In the following, a structure of a conventional semiconductor device as well as its production method in the case that a self-alignment method is adopted are described in reference to FIG. 61.
As shown in FIG. 61 isolation regions 11 are selectively formed on the main surface of a semiconductor substrate 10. Then a silicon oxide film 1 is formed on the main surface of the semiconductor substrate 10 and the wiring is formed thereon. The wires have a polycrystal silicon film 2 and a silicide film 3.
On the wiring a nitride film (a hard mask film) 4 is formed. A silicon oxide film 5 is also formed on the side walls of the wires.
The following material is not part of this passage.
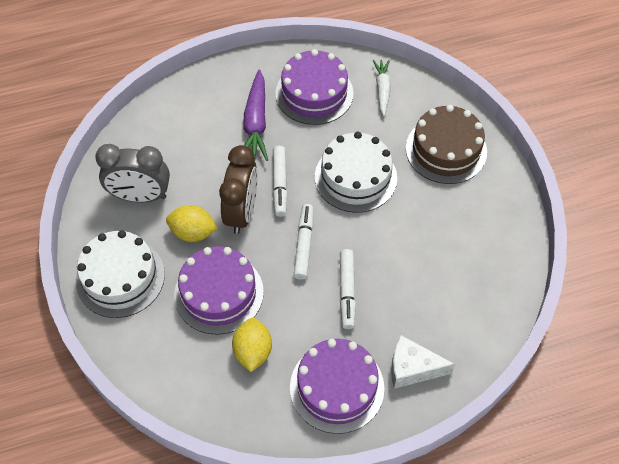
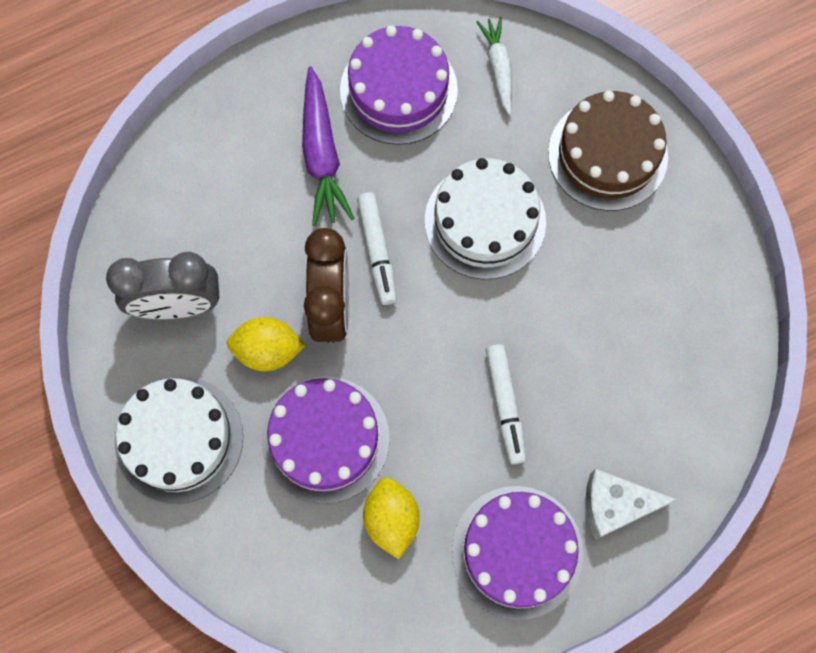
camera: 10 degrees left, 15 degrees up
(304, 244) = (431, 342): white marker -> none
At this time the oxidation rate of the silicide film 3 is faster than that of the polycrystal silicon film 2 and, therefore, the silicon oxide film 5 has a shape which locally projects to the side.
A nitride film 6 is formed so as to cover the silicon oxide film 5 and nitride film 4. A silicon oxide film 7 is formed so as to cover this nitride film 6 and an interlayer oxide film 8 is formed so as to cover the silicon oxide film 7.
Afterwards contact holes which reach to the main surface of the semiconductor substrate 10 are formed between the wires and conductive layers (plug parts) are formed within the contact holes.
In the above described prior art wherein a self-alignment method is adopted, however, a defective filling of the interlayer oxide film 8 can occur in the case that scaling down has further advanced so that the distance between wires becomes very short.
As for a primary cause of the defective filling of the interlayer oxide film 8, firstly, the fact that the upper edge corner part of the wires as shown in FIG. 61 are squared can be cited. Because of the existence of those squared parts the opening areas on the upper surface of the regions between the wires become smaller so as to cause the easy occurrence of a defective filling. The existence of the projecting parts on the side walls of the wires as shown in FIG. 61 can also be a primary cause of defective fillings. In addition, the steepness of the side of the wires can be a primary cause of defective fillings.
The occurrence of the defective fillings of the interlayer oxide film 8 as described above causes a void 9 between the wires as shown in FIG. 61. In the case that the void 9 has occurred in this way, a conductive layer is filled in, as well as into the void 9, when plug parts are formed within the contact holes in the latter process. Thereby, the contact parts 24 are connected to each other with the conductive layer which is filled in within the void 9 as shown in FIG. 62, which leads to the problem that the plug parts are short circuited with each other. Here, in FIG. 62, active regions are denoted as 22 and wires are denoted as 23.
The development of scaling down has been particularly remarkable in recent years and there is a tendency that the height of the wires have become larger in order to decrease the wiring resistance and, therefore, the situation of the above described problem is more and more prone to occur.
The present invention is provided to solve the above described problem. The purpose of the present invention is to prevent a short circuit between the plug parts due to defective fillings or the like of the interlayer insulation film between the wires.
A semiconductor device according to one aspect of the present invention comprises a semiconductor substrate having a main surface, wires formed on the main surface with an insulation film interposed, a hard mask film on the wires, a nitride film having rounded upper edge corner parts covering the hard mask film, an interlayer insulation film covering the nitride film and plug parts formed within the interlayer insulation film. Here, in the present invention, the plug parts are referred to as conductive parts formed within the interlayer isolation film so as to connect conductive layers to each other. Accordingly, the plug parts according to the present invention may be formed as a part of wiring in one case and may be formed of a conductive material which is different from that of the wiring in another case.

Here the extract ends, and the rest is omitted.